Figure 1 – Training Images

Figure 2 shows the MAP estimation against the five original training images and ten additional test images. These images have been scaled down substantially for display in this report.

Figure 2 – Test Images

Although it is hard to tell from the images above, the images can generally be placed into three categories: correct, mostly correct, and incorrect. Based on these categories, the original training images scored 80% correct and 20% incorrect. Of the non-training images, 40% were correct, 30% were mostly correct, and 30% were incorrect.

Given the large number of possible part configurations, these results are probably not particularly bad. However, they are far from perfect.

It should be noted that the inaccuracies above can not be attributed to Felzenszwalb training and search algorithm, although it does have its limitations. Instead, the error most likely in the calculation of where good matches for each part occurs. In order to understand the robustness of the simple filtered part we used to recognize each individual part, it would be useful to be able to see an estimate of the probability of each part being at a particular position, independent of the connection to other parts.

It just so happens, that during the process of sampling, that exact information is available for every part except the root. Figure 3 shows six images, corresponding each of the non-root parts. The images have been normalized such that black indicates low probability while white indicates high probability. These particular images are based upon the first training image.

These depictions show that if we considered only a single part at a time, the parts could be located in a wide variety of positions. This is especially true of the left and right corner of the mouth and the tip of the nose for this particular image. However, when their relative positions are taken into account, there is enough information to reconstruct the face.

Figure 3 – Normalized images depicting probability of individual parts for first training image. Images correspond, from left to right, top to bottom, to the likelihood of left eye, tip of nose, left corner of mouth, right corner of mouth, center of brow, and center of mouth.

The same analysis can be done for an image that was recognized incorrectly. Shown in Figure 4 are the results. As can be seen, left eye, left corner of the mouth, and right corner of the mouth do not deviate much from the previous sets of images. However, the tip of the nose (top center image) does not identify the nose well and the brow and center of the mouth look completely incorrect.

Figure 4 – Normalized images depicting probability of individual parts for failed test image. Images correspond, from left to right, top to bottom, to the likelihood of left eye, tip of nose, left corner of mouth, right corner of mouth, center of brow, and center of mouth.

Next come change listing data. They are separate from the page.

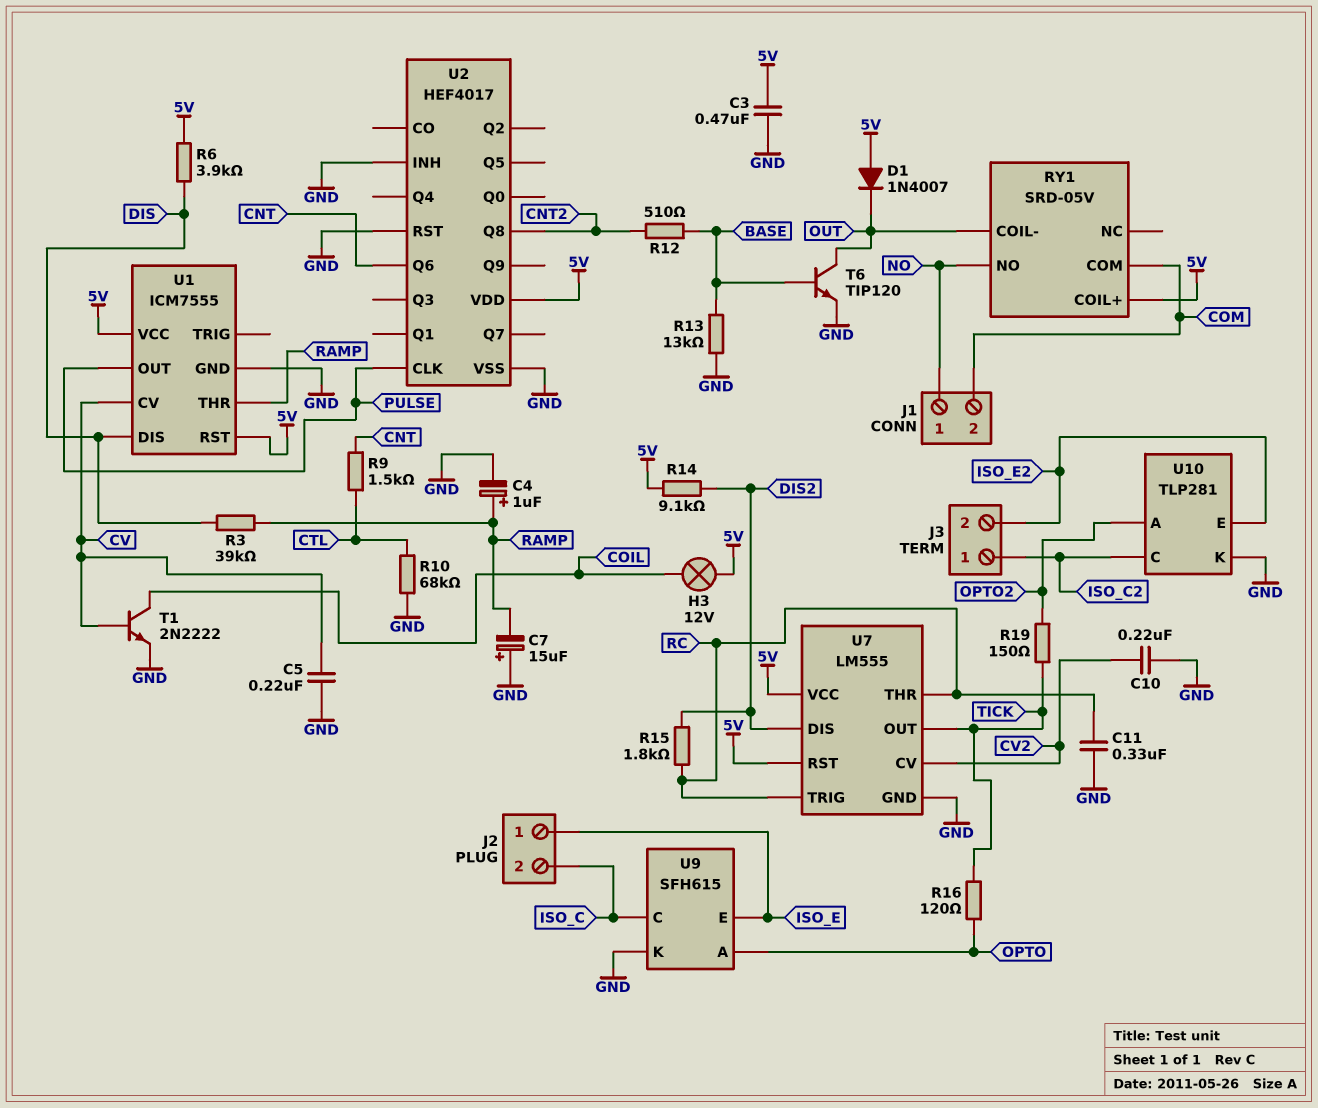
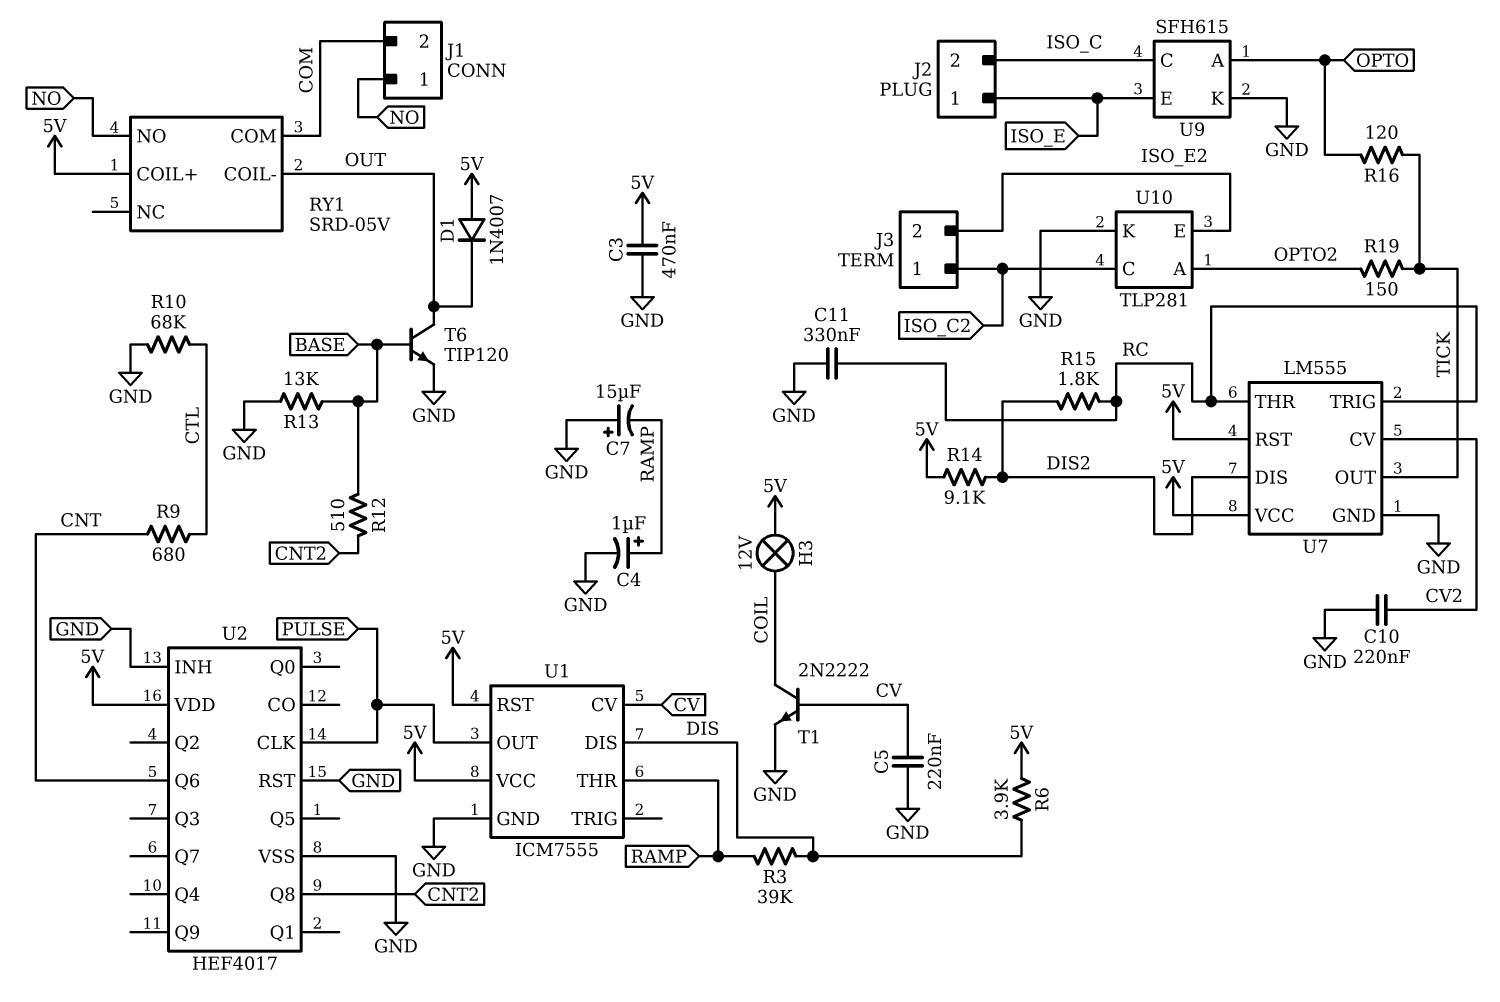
R9: 1.5k (CNT, CTL) -> 680 (CNT, CTL)

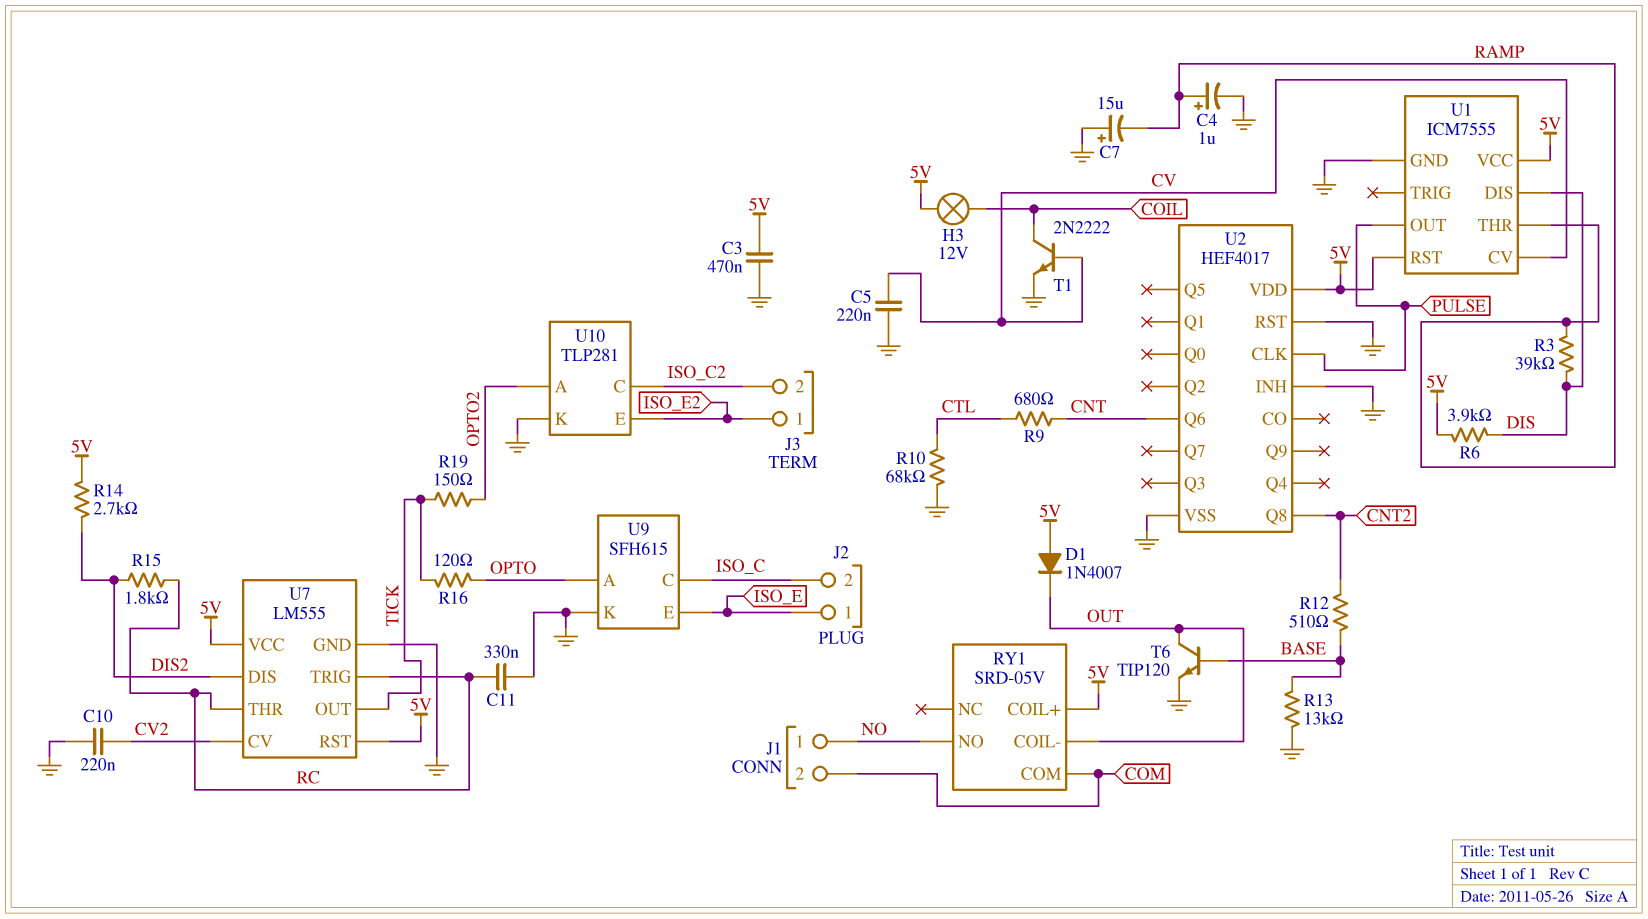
J3 pin 1: ISO_C2 -> ISO_E2
J3 pin 2: ISO_E2 -> ISO_C2
R14: 9.1k (5V, DIS2) -> 2.7k (5V, DIS2)

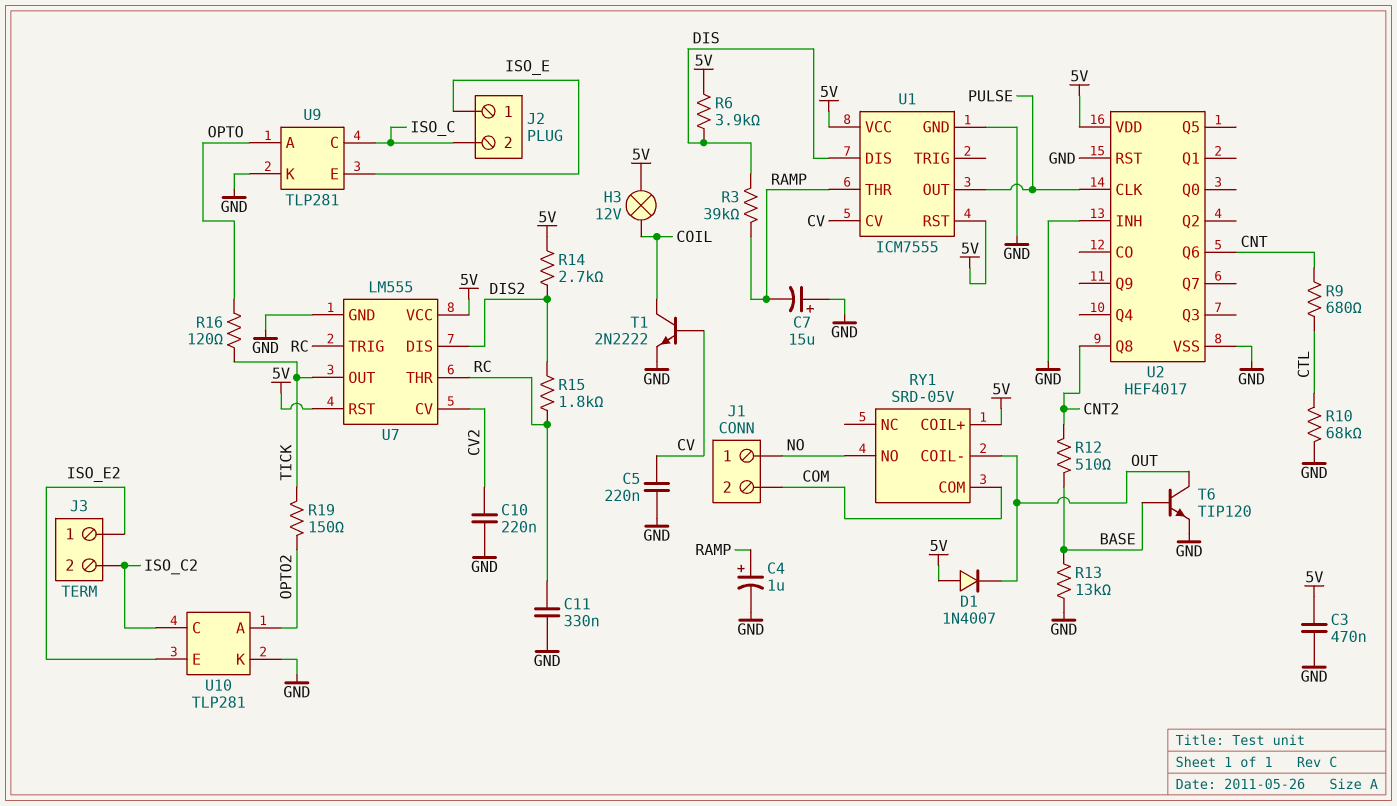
U9: SFH615 -> TLP281

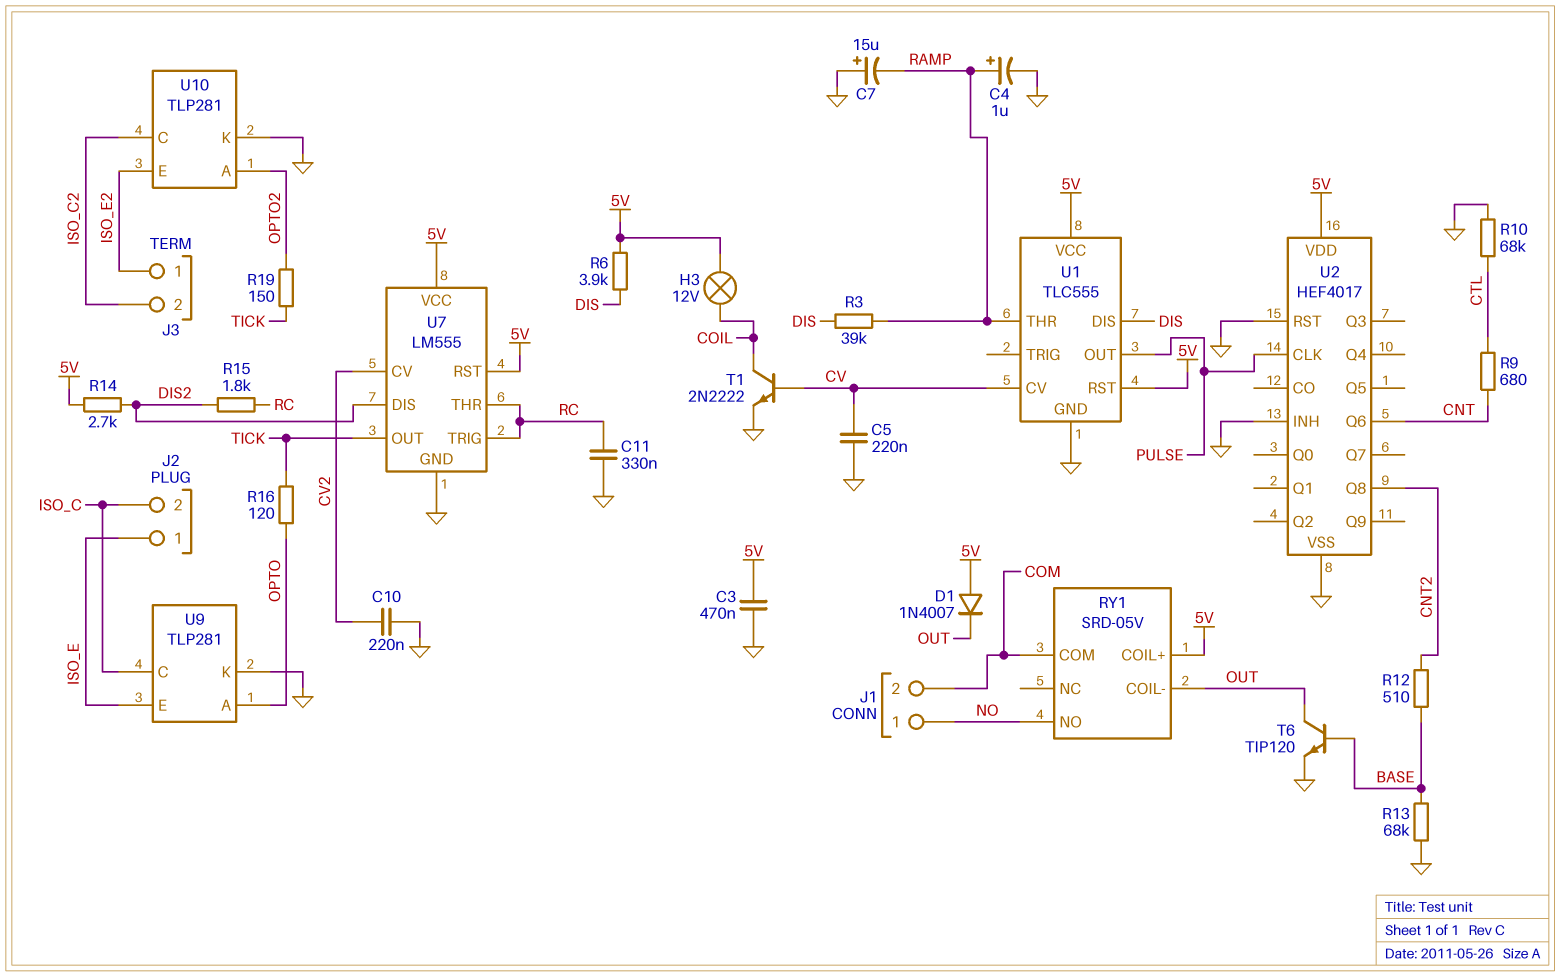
R13: 13k (BASE, GND) -> 68k (BASE, GND)
U1: ICM7555 -> TLC555

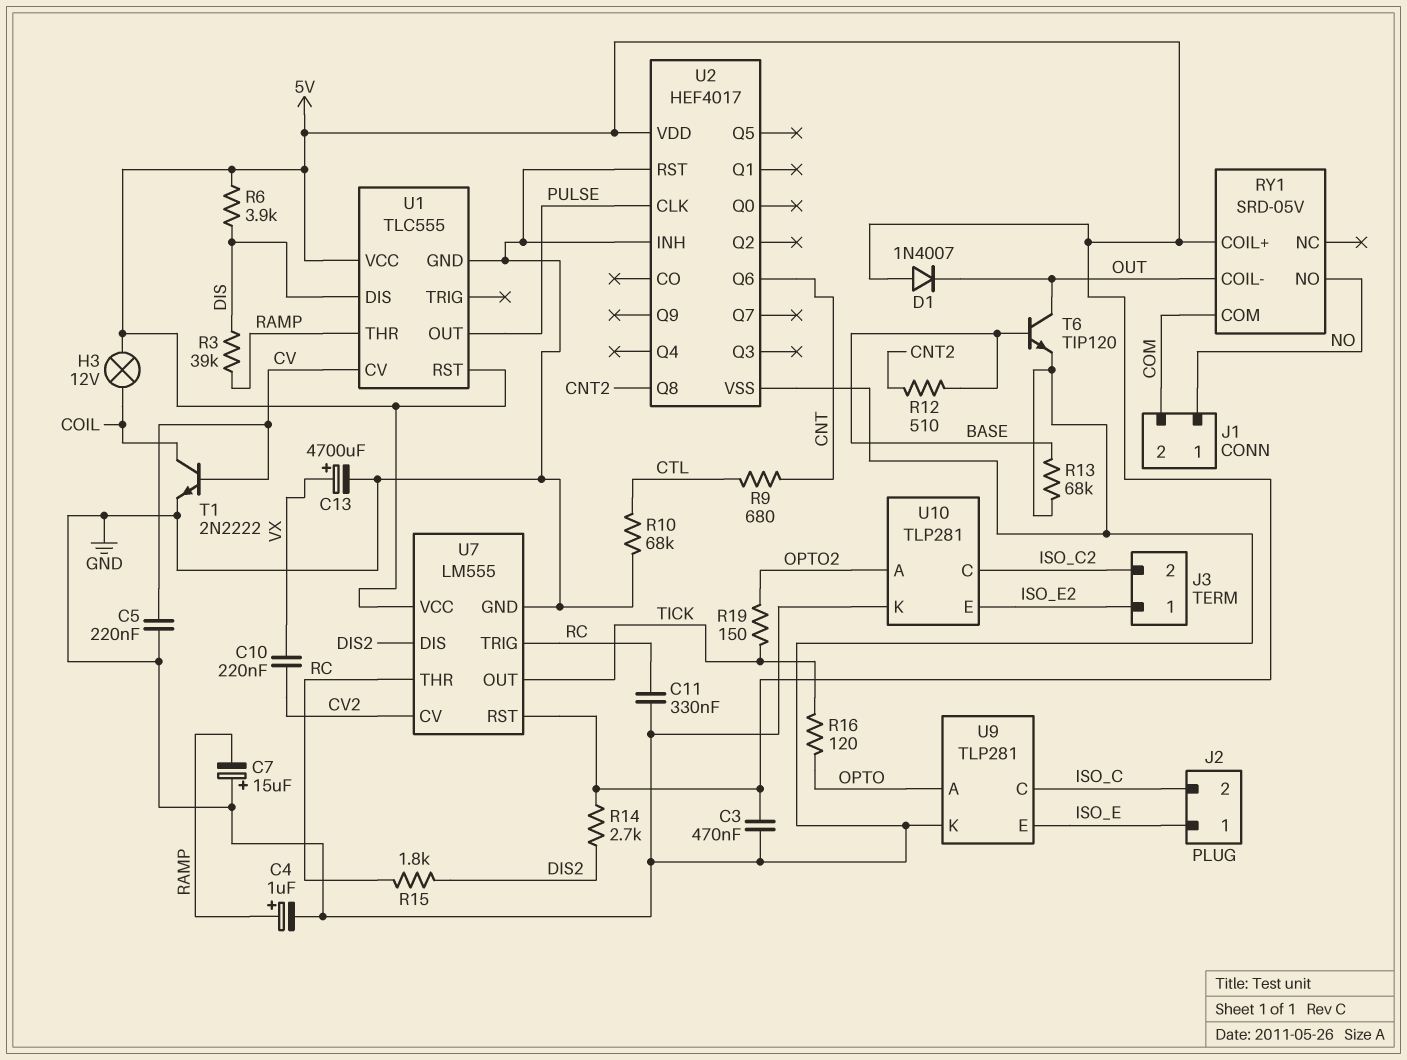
C10: 220nF (CV2, GND) -> 220nF (CV2, VX)
C13: none -> 4700uF (plus VX, minus GND)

It is believed that if the individual part recognition was more robust, this methodology would work much better then it did for this set of test images.

Conclusions

The test results shown above are far from spectacular. However, most of the error can be associated not with Felzenszwalb’s search technique but with the technique used to recognize individual parts. However, it should be noted that the Felzenszwalb is actually very restrictive in both the structure of the model and in the complexity of the individual parts. Since the complete model space is searched, albeit efficiently, the individual part probabilities need to be calculated for every possible configuration. This necessarily limits the complexity of the individual parts and therefore weakens the algorithm as a whole. However, despite this limitation the algorithm still appears to be effective and with only some additional work could be made much more effective.

References

[1] M.A. Fischler and R.A. Elschlager. The representation and matching of pictorial structures. TC, 22(1):67-92, January 1973

[2] P.F. Felzenszwalb and D.P. Huttenlocher. Pictorial Structures for Object Recognition.